Técnicas de interpretación
Se ejecuta tanto arco (arco clásico) como pizzicato (tirando de las cuerdas con los dedos). En jazz es habitual el pizzicato para crear la llamada "línea de bajo"; en rockabilly y algunas músicas populares se emplea la técnica de slap que combina percusión y nota. También hay diferencias en el modo de sujetar el arco: alemán (empunadura de palma) y francés (empunadura de dedos).
Historia y evolución
Derivado de instrumentos renacentistas como el violone, el contrabajo tomó forma en los siglos XVII–XVIII adaptándose a necesidades orquestales y de danza. A lo largo del tiempo surgieron variaciones regionales en tamaño y construcción, y su papel se amplió desde la mera profundización armónica hasta funciones rítmicas y solísticas.
Funciones y géneros
- Orquesta: refuerzo de las líneas graves y base armónica.
- Jazz: soporte rítmico y armónico; walking bass y solos.
- Música tradicional: slap y pizzicato para ritmo en bluegrass y rockabilly.
- Música de cámara y contemporánea: tanto arco como pizzicato y técnicas extendidas.
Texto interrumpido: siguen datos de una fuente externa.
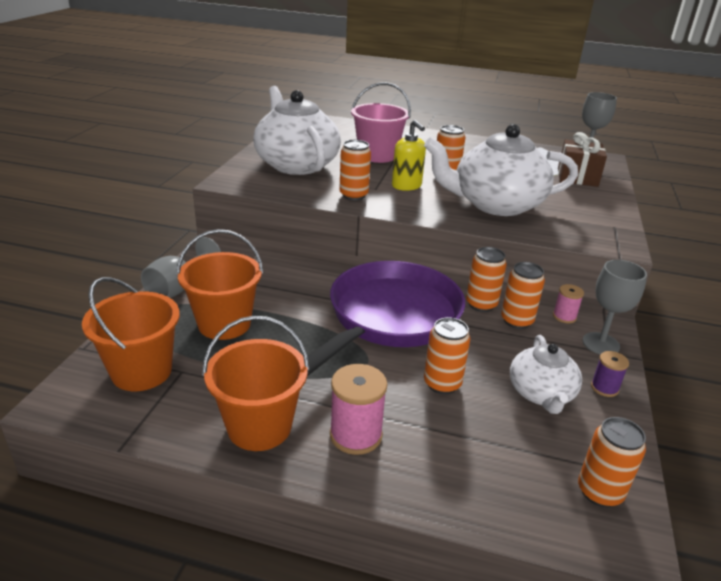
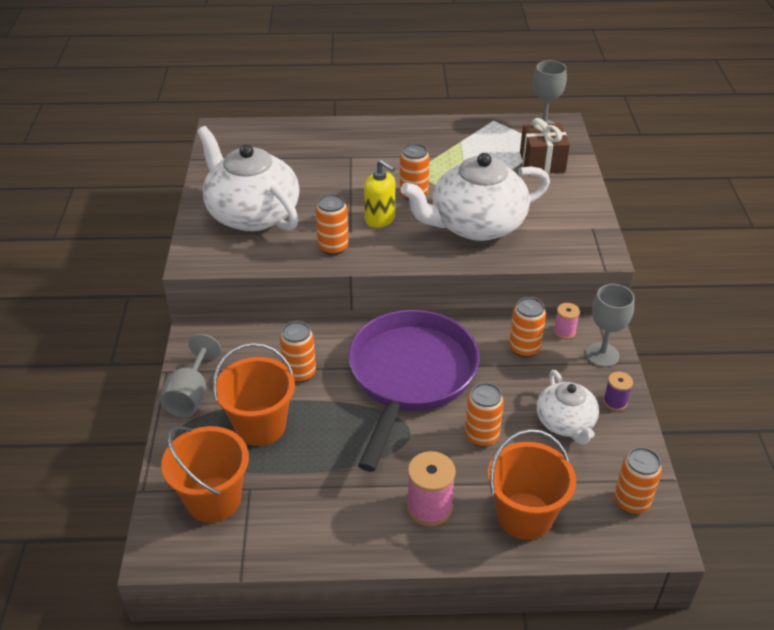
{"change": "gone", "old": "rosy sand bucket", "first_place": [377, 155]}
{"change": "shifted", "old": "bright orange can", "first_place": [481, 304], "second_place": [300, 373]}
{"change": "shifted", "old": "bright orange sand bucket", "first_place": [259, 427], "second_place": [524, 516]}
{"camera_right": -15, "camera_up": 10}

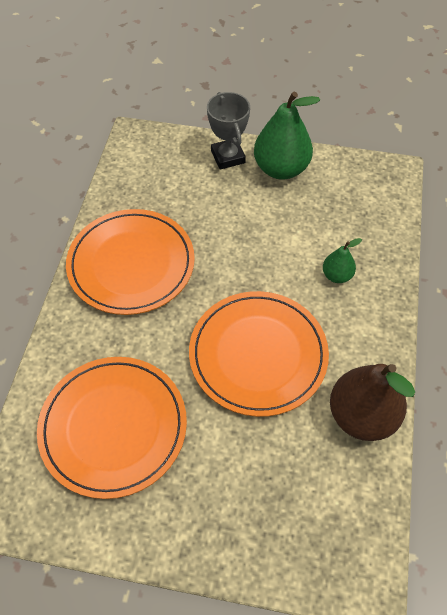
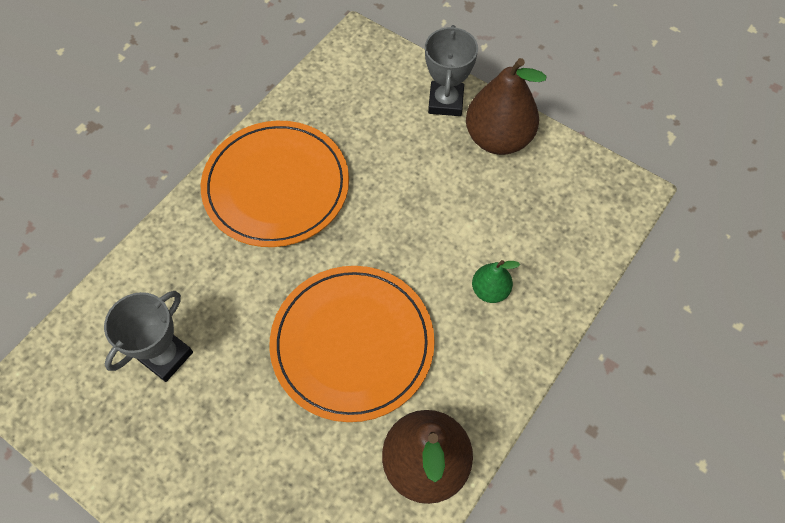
{"change": "repainted", "old": "emerald toy pear", "new": "dark brown toy pear", "first_place": [281, 169], "second_place": [498, 138]}
{"change": "swapped", "old": "bright orange plate", "new": "gray trophy", "first_place": [113, 427], "second_place": [165, 356]}
{"camera_right": 25, "camera_up": 5}

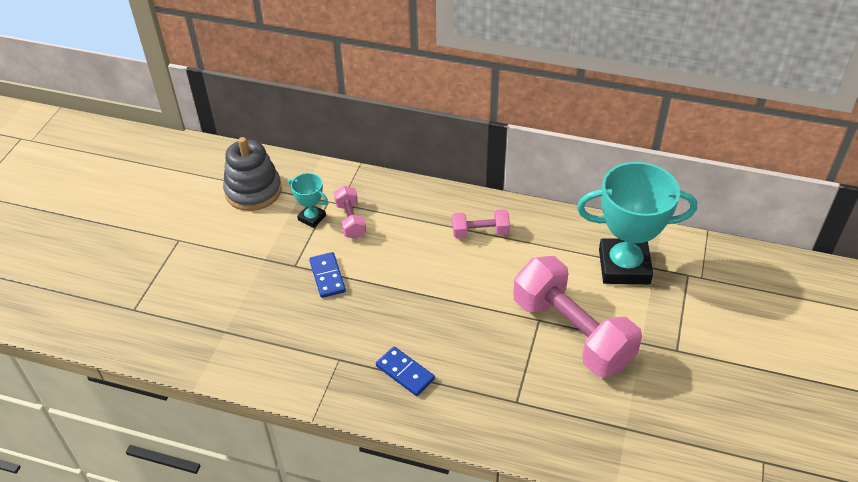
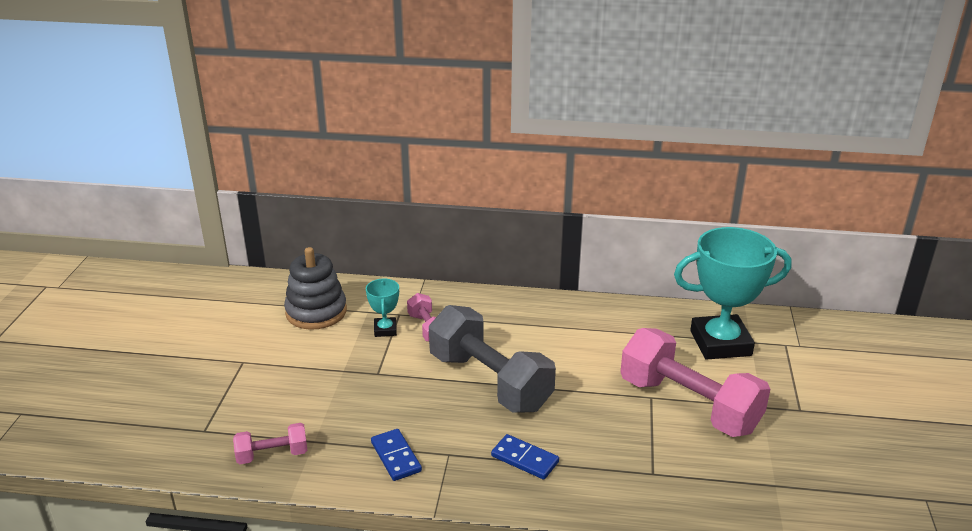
{"change": "rotated", "old": "aqua trophy", "first_place": [312, 218], "second_place": [385, 330], "degrees": 60}
{"change": "shifted", "old": "rosy free weight", "first_place": [480, 232], "second_place": [272, 455]}
{"change": "shifted", "old": "cobalt domino", "first_place": [327, 276], "second_place": [395, 457]}
{"change": "new", "new": "gray free weight", "second_place": [489, 382]}
{"camera_right": -10, "camera_up": -15}

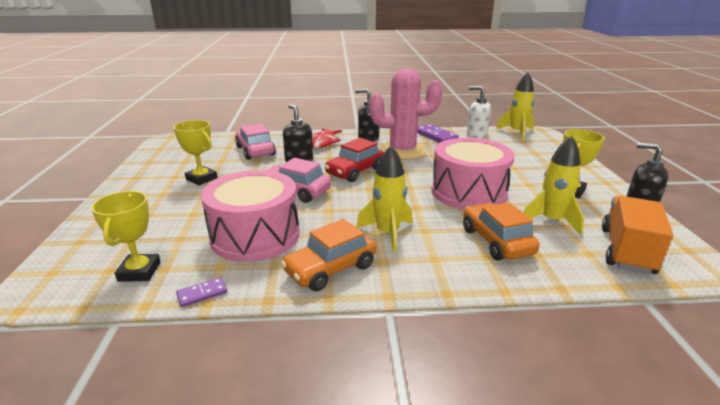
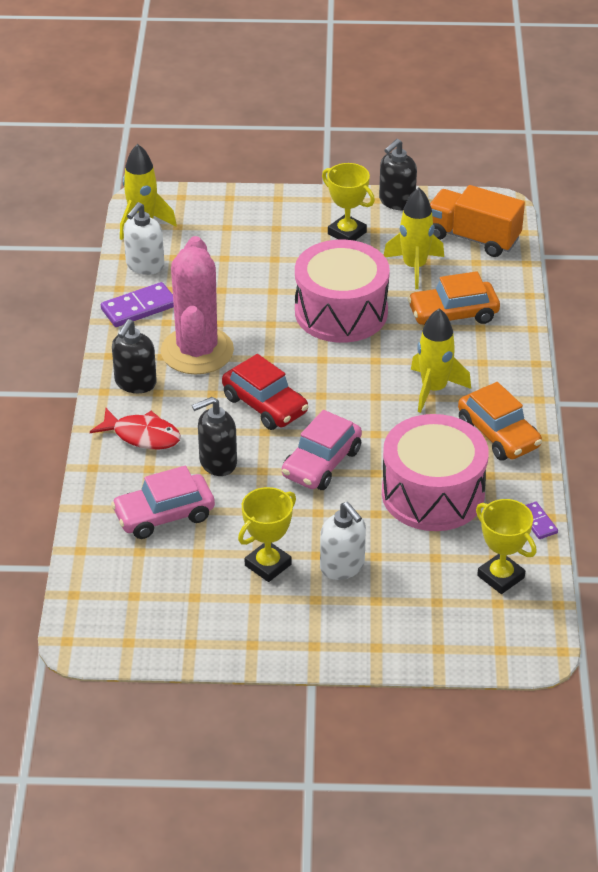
{"change": "rotated", "old": "bright yellow trophy", "first_place": [139, 271], "second_place": [500, 577], "degrees": 45}
{"change": "new", "new": "white pump bottle", "second_place": [342, 566]}
{"camera_right": -85, "camera_up": 15}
Distinciones y notas relevantes
Aunque se parece al violín, la viola y el violonchelo por diseño, el contrabajo difiere en afinación, tamaño y funciones. Existen modelos de distintas dimensiones (tres cuartos, cuatro cuartos) y variantes eléctricas que facilitan la amplificación en espacios modernos. Su versatilidad lo mantiene como uno de los pilares del conjunto sonoro en numerosos estilos.